Rencontres « Patchwork »

samedi 4 décembre 2004, par Claudie Kibler Andreotti

Ce huitième Salon du livre de Toulon, Livres en liberté, fut, sous l’immense chapiteau, comme chaque année, mais davantage encore peut-être, l’occasion de rencontres, dialogues, échanges entre le lecteur et l’auteur. Pouvoir parler à ceux qu’on lit, que l’on admire, est un moment fabuleux rendu possible par ces rencontres littéraires.

Deux écrivains ont marqué de leur absence le salon : Yves Berger et Gao Xinjiang.

Gao, L’âme de la montagne, Le livre d’un homme seul, a certainement préféré le rester. Dommage : le Prix Nobel de littérature 2002 s’était vu refuser l’entrée du Salon du Livre de Paris. Pierre Défendini, à la tête d’Alice Événement, l’avait invité dès ce rejet de la Capitale, le 22 mars, à venir à Toulon.

Que s’est-il passé ? Gao avait accepté. Il était attendu. On le savait à Marseille. Mais était-ce trop pour ceux qui ont connu « la longue marche », que de faire « un grand bond en avant » en franchissant les 60 km séparant Marseille de Toulon ?
L’homme seul a-t-il eu peur de la foule ?
Sourire jaune sur le visage de ceux qui en avaient fait leur tête d’affiche… Et des lecteurs qui l’attendaient.

Invitation à une promenade, d’une allée à l’autre, des Balkans à la Chine… en passant par la France !

Vladimir Fedorovski, écrivain, diplomate, fut conseiller de Gorbatchev. « Je viens souvent dans le Midi. La Riviera est un lieu mythique pour les Russes ».
Belle personnalité, éloquent, homme passionné, enthousiaste, volubile, il ne cache pas ses sentiments sur le passé, ni sur la politique actuelle de son pays.
Il présentait plusieurs de ses ouvrages dont son triptyque : Le roman de Saint Petersbourg, Le roman du Kremlin, Le roman de la Russie insolite sorti cette semaine, Les Tsarines et une belle espionne sont les personnages essentiels des Femmes qui ont fait la Russie. Autre ouvrage : Diaghilev et Monaco.
Il publiera en janvier un livre relatant l’histoire de Catherine Ière à Raïssa Gorbatchev, commence ses phrases par « Vous savez »… Diplomate pendant plus de vingt ans, il a quitté ses fonctions lors du départ de Gorbatchev, voici dix ans et raconte les coulisses d’un monde particulier. Les événements qui l’ont le plus marqué ? « L’élan de liberté, le nivellement par le bas, par les coups bas, la corruption…"
Les informations le désolent par leur « désinformation ».
« Vous savez, je suis très sceptique quant à l’évolution de la Presse. Je suis très inquiet car il y a des clichés, toutes les chaînes s’imitent… Poutine ? C’est un personnage sophistiqué, très contradictoire. Je ne l’aime pas. Il est teigneux dans la gestion des crises… Il verrouille tout, installe des polices secrètes. Il y a des otages… Et on a tué beaucoup trop de monde. Mais je ne veux pas avoir de préjugés : il est parfois bon ! »
Wladimir Fedorovski est intarissable et conclut : "Les gens fantasment à mon propos, cela m’arrange pour vendre mes livres ! Mais je n’ai pas l’influence que l’on me prête… Dégoûté de l’uniformisme-conformisme j’essaie d’avoir dans mes livres un franc-parler…"

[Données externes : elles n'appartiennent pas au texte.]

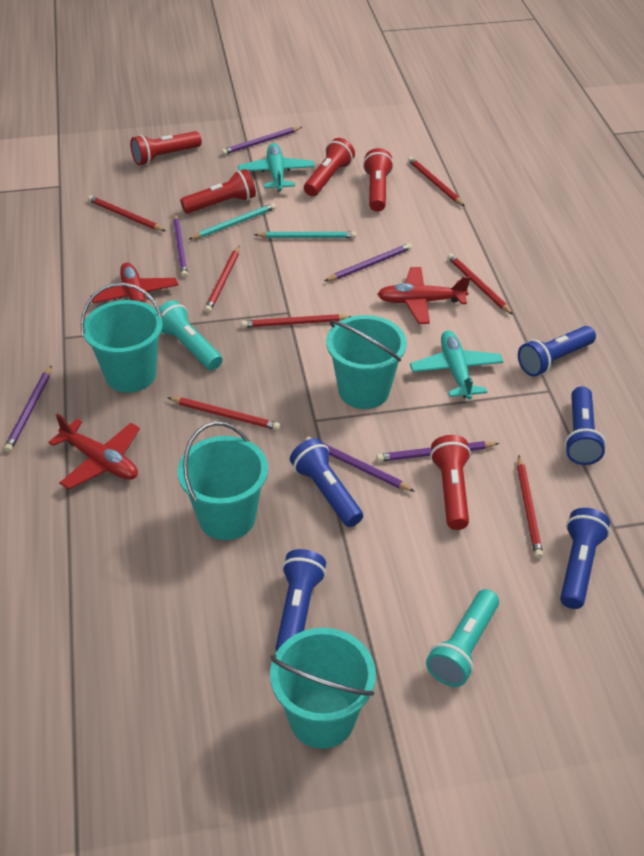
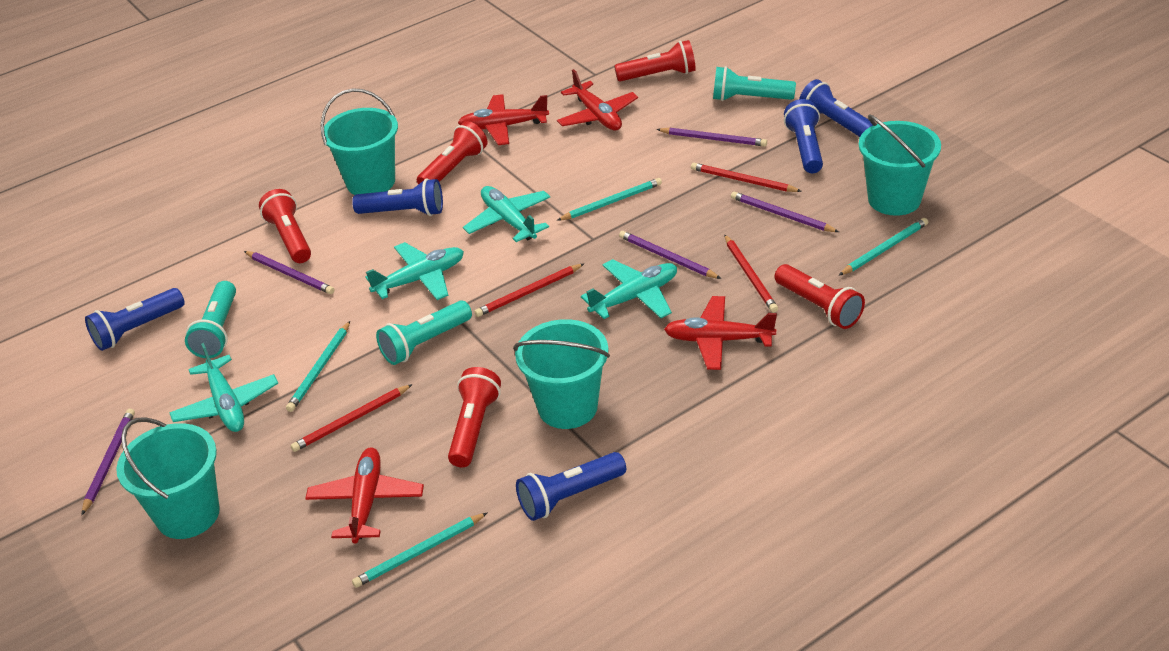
purple pencil: 6 -> 5
red pencil: 7 -> 4
red plane: 3 -> 4
turquoise flashlight: 2 -> 3
turquoise pencil: 2 -> 4
turquoise plane: 2 -> 4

Les Chinoises : Catherine Bourzat, infatigable voyageuse, formée à l’école du Louvre, sinologue, elle parcourt la Chine et les Indes, en rapporte mille histoires, vit avec les minorités, écrit, raconte avec enthousiasme… Des livres illustrés de photos superbes et rares. Crâne rasé, elle a coupé le lien d’avec ses racines !

Ursula Gautier, épais cheveux noirs, yeux en amande, journaliste au Nouvel Observateur, chargée des dossiers « Extrême-Orient », vécut dix ans à Pékin où elle apprit le chinois et obtint sa licence. Passionnée de cet immense pays, la Chine, elle analyse, raconte avec ferveur.
« Le Volcan Chinois » fait la synthèse des 20-25 dernières années de réforme.
Magnifiquement enthousiaste elle raconte l’évolution de ce grand pays. « Les chinois ne s’arrêtent jamais. On voit les constructions grandir 24 heures sur 24. »
Vent et poussière est son premier roman.

Yvelyne Feray raconte des histoires de grands-mères chinoises, vietnamiennes et cambodgiennes. Sa production littéraire est importante. Européenne, elle se veut plus chinoise que les chinois !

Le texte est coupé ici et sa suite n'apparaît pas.